Aerie
- Categories: Literary magazine
- Frequency: Annual
- Publisher: University of Hartford
- First issue: 1996
- Country: United States
- Based in: West Hartford, Connecticut
- Language: English
- Website: uhartaerie.wixsite.com/website

= Aerie (magazine) =

Student literary magazine

Aerie is a literary magazine established in 1996 at the University of Hartford, though the journal has roots dating back to the early 1970s. Presently, it is run through a student board. It is released annually in the spring semester, with a notable exception in 2020 and 2021 due to the COVID-19 pandemic.

== History ==
Aerie was preceded by a small literary magazine, The Hog River Review, that was started in 1972. Other campus publications included: From the Workshop, a product of Friday afternoon get-togethers; Explorations, composed exclusively of freshman literary accomplishments; and Conception, a creation of the English Department's honor society, Sigma Tau Delta.

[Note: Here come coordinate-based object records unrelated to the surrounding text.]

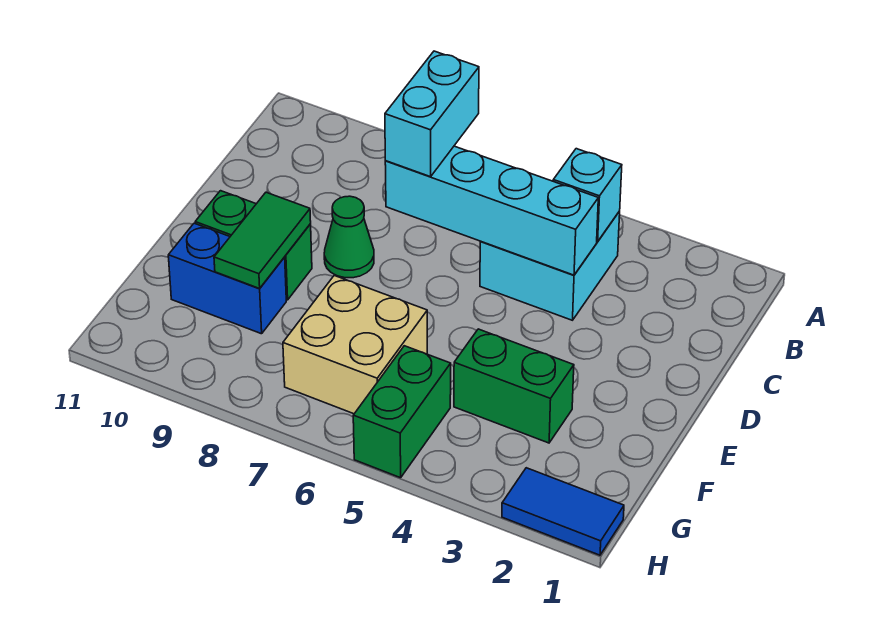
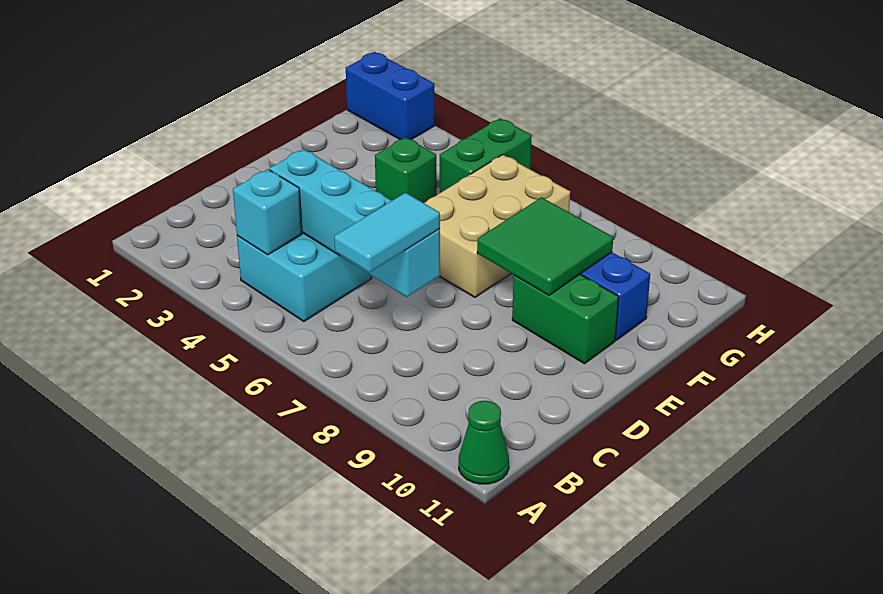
cyan brick B7:C7 level 3 -> cyan tile B7:C7 level 3
green cone D8 level 1 -> green cone A11 level 1
green tile E9:F9 level 2 -> green tile E8:F9 level 2
green brick F3:F4 level 1 -> green brick F4 level 1
tan brick F6:G7 level 1 -> tan brick E6:G7 level 1
blue tile H1:H2 level 1 -> blue brick H1:H2 level 1

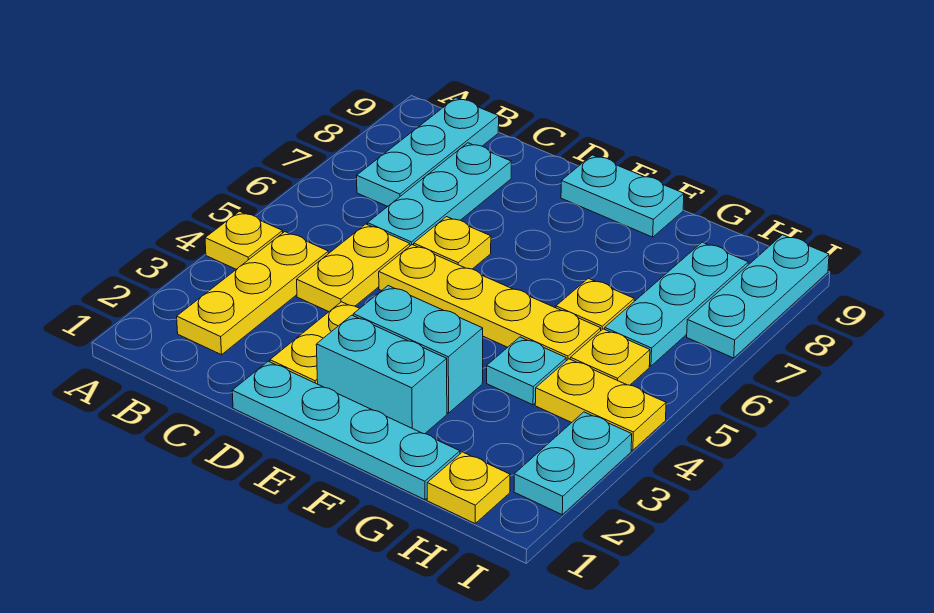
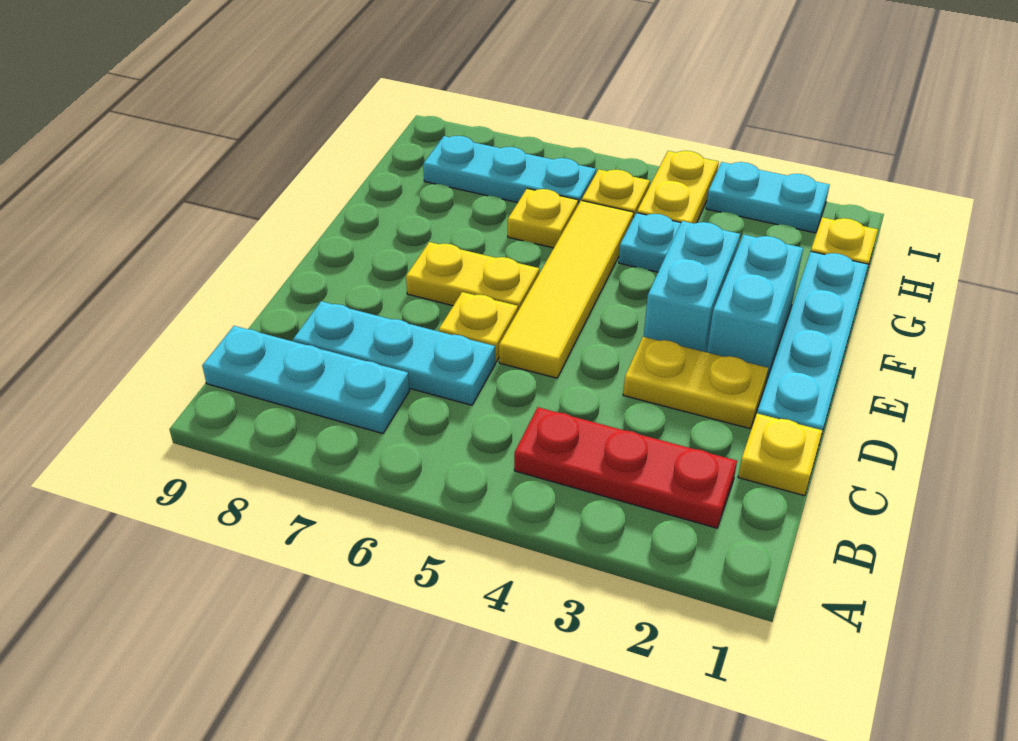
yellow plate A4 level 1 -> yellow plate C1 level 1
yellow plate B2:B4 level 1 -> red plate B2:B4 level 1
yellow plate C4:C5 level 1 -> yellow plate E6:E7 level 1
yellow plate D5:G5 level 1 -> yellow tile D5:G5 level 1
cyan plate E9:F9 level 1 -> none
cyan plate I7:I9 level 1 -> none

When Aerie was started in 1996, it served as a venue for the English Department to publish pieces from the department's annual writing contest. This new literary magazine was run exclusively by faculty.

Aerie did not exist in its current form until Volume 5 in 2001 when a student editorial board took the reins. The magazine then began accepting submissions from undergraduate students. Erin Striff was the faculty advisor for the 2023-2024 academic year; before and since then, however, Benjamin Grossberg has been the primary faculty advisor.